Eric Roberts: Business Outreach
Growing up in the shadows of the Wasatch and within a quick drive of the Uintah mountains, I have always cherished every opportunity to reconnect with nature and enjoy all that the wild world has to offer. Since my relocation to Nevada in 2004 I have been converted to the beauty of Nevada’s desert, its delicate and rugged landscape, and its open expanses of natural beauty. As an architect and maker and designer of man-made things, I cherish the untrammeled expanse of natural beauty that exists here in Nevada. My heart is warmed by the natural design of Little Finland and its intricate rusty-red and salmon colored elegance; or, the design of native plant species that lie dormant on the desert floor waiting for the slightest trace of moisture so that they can burst forth into life! Nevada’s wild places are truly a treasure.

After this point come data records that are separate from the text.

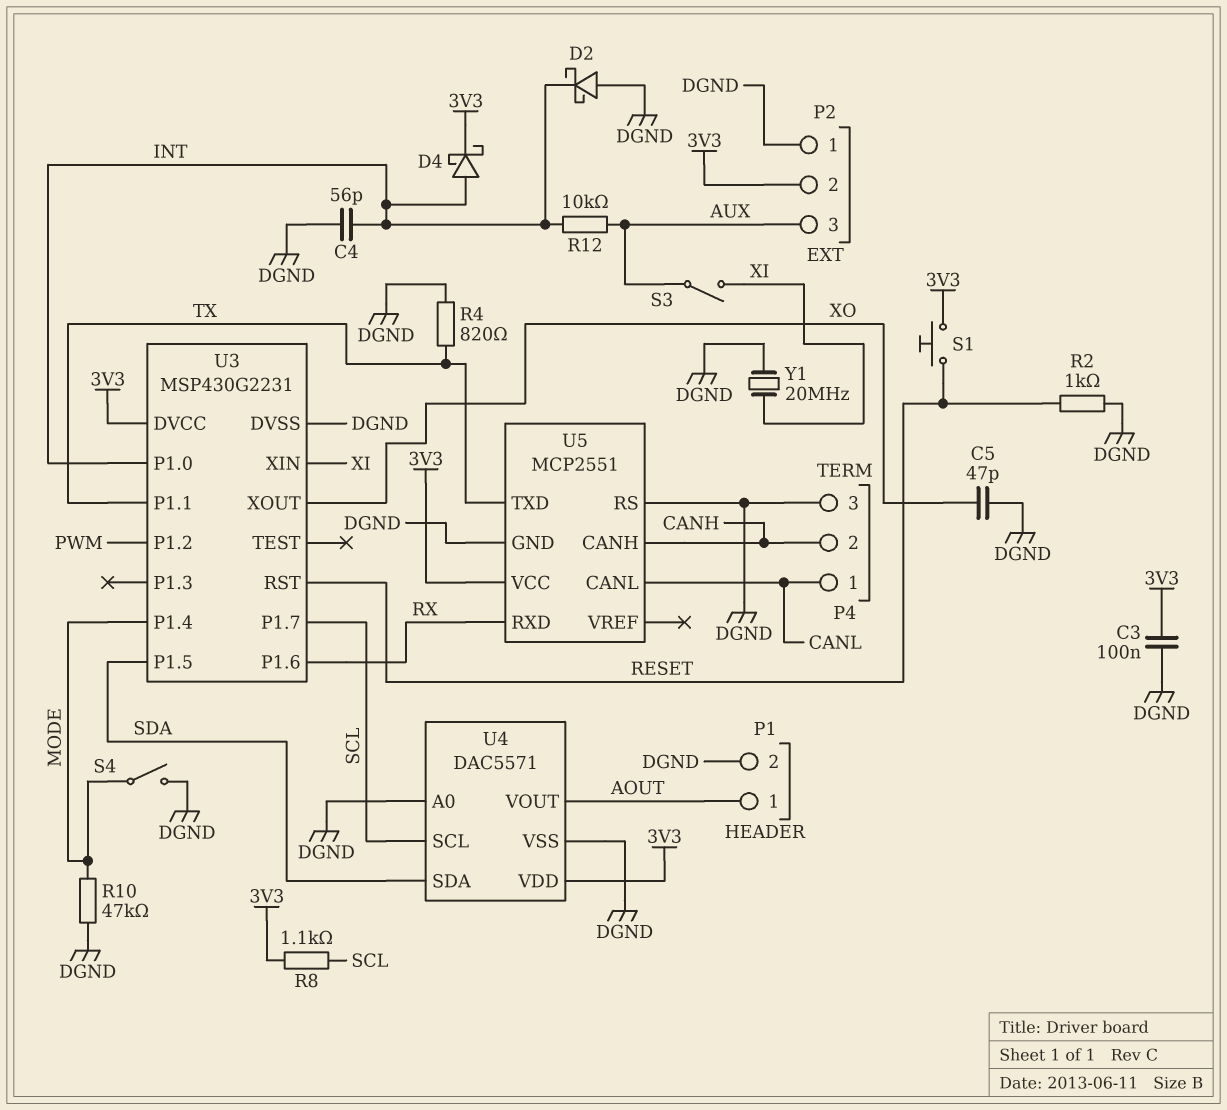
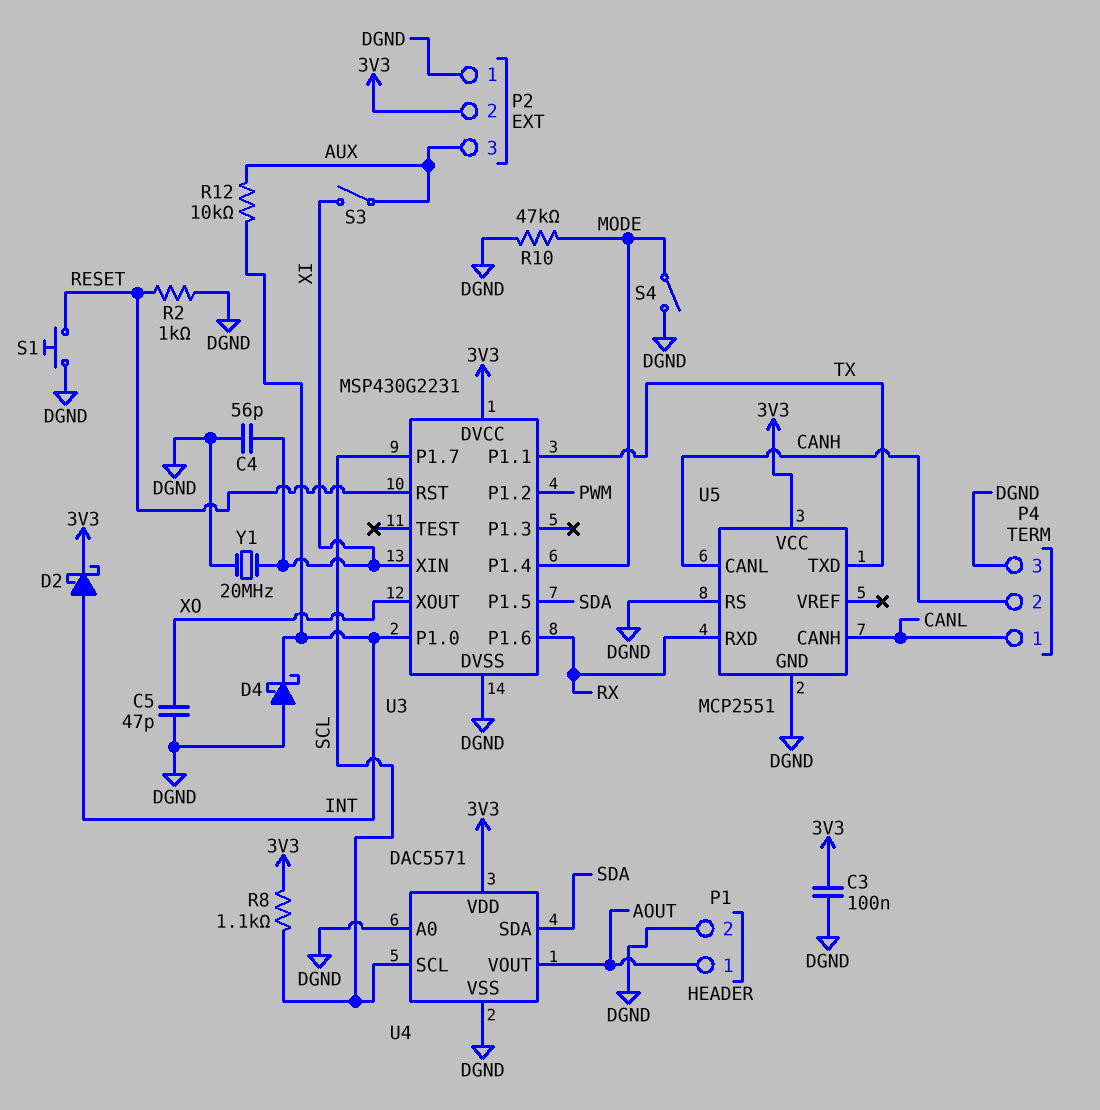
C4: 56pF (DGND, INT) -> 56pF (DGND, XI)
D2: schottky (A DGND, K INT) -> schottky (A INT, K 3V3)
D4: schottky (A INT, K 3V3) -> schottky (A DGND, K INT)
R4: 820 (DGND, TX) -> none
S1: button (3V3, RESET) -> button (DGND, RESET)
U5 pin CANH: CANH -> CANL
U5 pin CANL: CANL -> CANH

Eric is President and CEO of Knit, an architectural firm with offices in Las Vegas, Salt Lake City and Seattle. He specializes in sustainable design technologies and is responsible for developing a firm-wide vision for improving building performance. Eric holds a Masters of Architecture degree from the University of Idaho as well as a Bachelor’s of Science degree in Architecture from the University of Idaho. He is past President of the American Institute of Architects Las Vegas and Nevada Chapters. Eric and his wife Cathy have five pretty great kids and make Las Vegas the launch pad for their current adventures. A former board member, Eric now advises Friends on how to engage the business community and serves as a key ambassador between Friends and the Las Vegas community.